I wonder what questions he took with him when the Spirit sent him to the desert? What was he curious about?

When the Tempter arrives and places opportunities for easy relief, safety, and power in his path, we quickly learn some of the questions Jesus has been holding with curiosity: Who am I? What kind of leader/teacher/person will I be? What do I value? What am I rooted in? We also get to bear witness to Jesus’ discernment of those curious questions. In each instance of temptation, instead of accepting easy, simplistic, or power-gifting answers, Jesus chooses relational and expansive faith rooted in God’s love.

And this complex discernment is what Jesus leans into even after 40 days in the wilderness – an experience that surely stretched and stressed his personal capacity. The number 40 in scripture is about a long time – it may not have been a literal 40 days in the wilderness for Jesus but 40 clues us into the fact that the journey was longer than comfortable. Our journey through this season of Lent embracing and nourishing questions may also hold moments of discomfort. Sometimes questions just beget more questions and a lack of answers sometimes breeds frustration. The path may not always be easy, the desire for answers may stretch our personal capacity for curiosity and discernment.
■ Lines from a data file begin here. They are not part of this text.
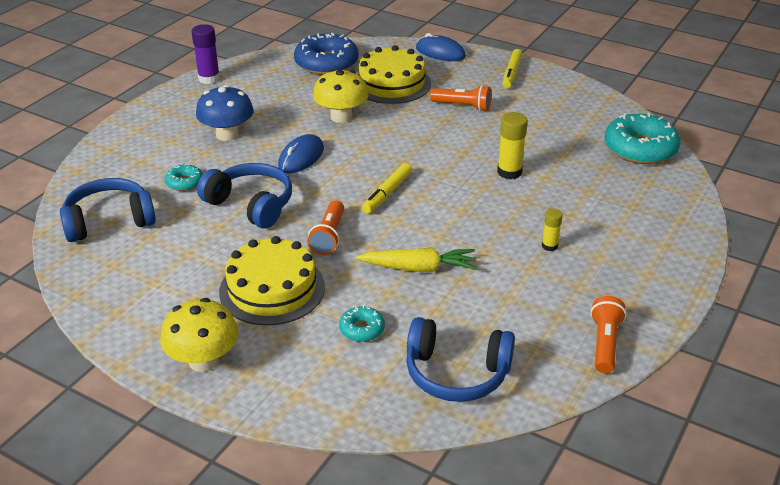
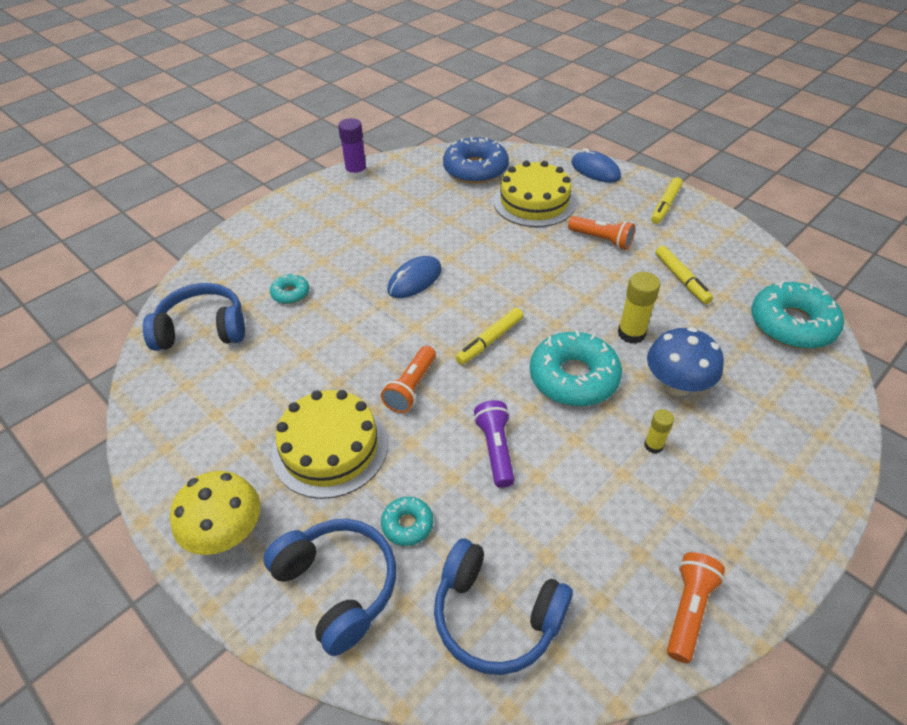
camera: 15 degrees right, 10 degrees up
(227, 134) = (351, 241): blue mushroom -> blue mushroom (676, 384)
(251, 205) = (345, 332): blue headphones -> blue headphones (338, 586)
(341, 117) = (471, 235): yellow mushroom -> none
(419, 268) = (495, 449): yellow carrot -> purple flashlight
(469, 210) = (573, 377): none -> turquoise donut
(540, 127) = (681, 279): none -> yellow marker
Yet the hope is that in this season, like in all seasons, we can join together on the path. Asking and sharing our questions with each other. Asking questions, not primarily in search of answers, instead inviting and offering questions as a way to to explore the path – to highlight the journey itself – to unveil/reveal the layers of what it is we are experiencing in our living, in our joys, our suffering, our relationships, in our work, in our play, in our curiosity and discernment. And as we practice nourishing questions, we may also find that the questions are also at work nourishing us, expanding our perspective and transforming us on the journey.

A few tangible ways you are invited to participate in nurturing questions during Lent here at HMC:

As Brian mentioned during the peace lamp time, you are invited to join in the Circle of the Spirit group that will meet in the church house each Wednesday during Lent to explore a variety of spiritual practices.
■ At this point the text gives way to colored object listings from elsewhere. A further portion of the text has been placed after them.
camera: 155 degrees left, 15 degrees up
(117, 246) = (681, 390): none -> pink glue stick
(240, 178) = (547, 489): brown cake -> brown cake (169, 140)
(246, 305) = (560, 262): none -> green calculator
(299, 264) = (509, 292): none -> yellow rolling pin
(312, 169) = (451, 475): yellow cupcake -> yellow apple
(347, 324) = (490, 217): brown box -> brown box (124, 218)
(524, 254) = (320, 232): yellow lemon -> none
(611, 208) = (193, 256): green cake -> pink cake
You will find on your pews boxes with papers and pens in them – each week these will be available for you to write down questions that you would like to offer in this space, to this community, to God, to the wind – whatever questions you are carrying or that come to the surface for you in the midst of worship – you are invited to write them down. You may sign them if you are open to engaging with the community about them – and you are also welcome to offer them anonymously. When we have our offering time, you may bring forward those question papers and place them in the designated vessel. In the week ahead those questions will be applied to the path collage out on the coat rack wall in the foyer. A collective wonder wall where we can ask and hold questions with and for each other in the weeks ahead.

For at least this week (and as long as a tape labyrinth might last), you are welcome to travel the labyrinth on the floor of the fellowship hall. An experience that invites you to follow a winding path to the center, where you can linger for as long as you desire and then wind your way back through the path to the exit. Perhaps you will want to carry a question in your mind or spirit as you take that journey? Perhaps you will feel moved to let it go in the heart of the labyrinth? Perhaps you will encounter a new question on the path? There is no right/wrong experience – it is a space to embody being present with curiosity.
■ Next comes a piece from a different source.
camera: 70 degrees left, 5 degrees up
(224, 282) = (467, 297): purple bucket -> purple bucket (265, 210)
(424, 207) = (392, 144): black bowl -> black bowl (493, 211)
And because each of us will engage in the journey of nourishing questions in different ways, we have also created this labyrinth path as the centerpiece for worship arts for this season. A less traditional labyrinth form that offers more than one point of entry and exit while still embracing travelers on the path. This path too will be transformed as we take the journey of lent together.

However you choose and have capacity to engage in nourishing questions during the weeks ahead, in this space and beyond, in community and individually, may you find ways to nourish a sense of curiosity and wonder towards questions in the season ahead and may you also be nourished by the questions you encounter.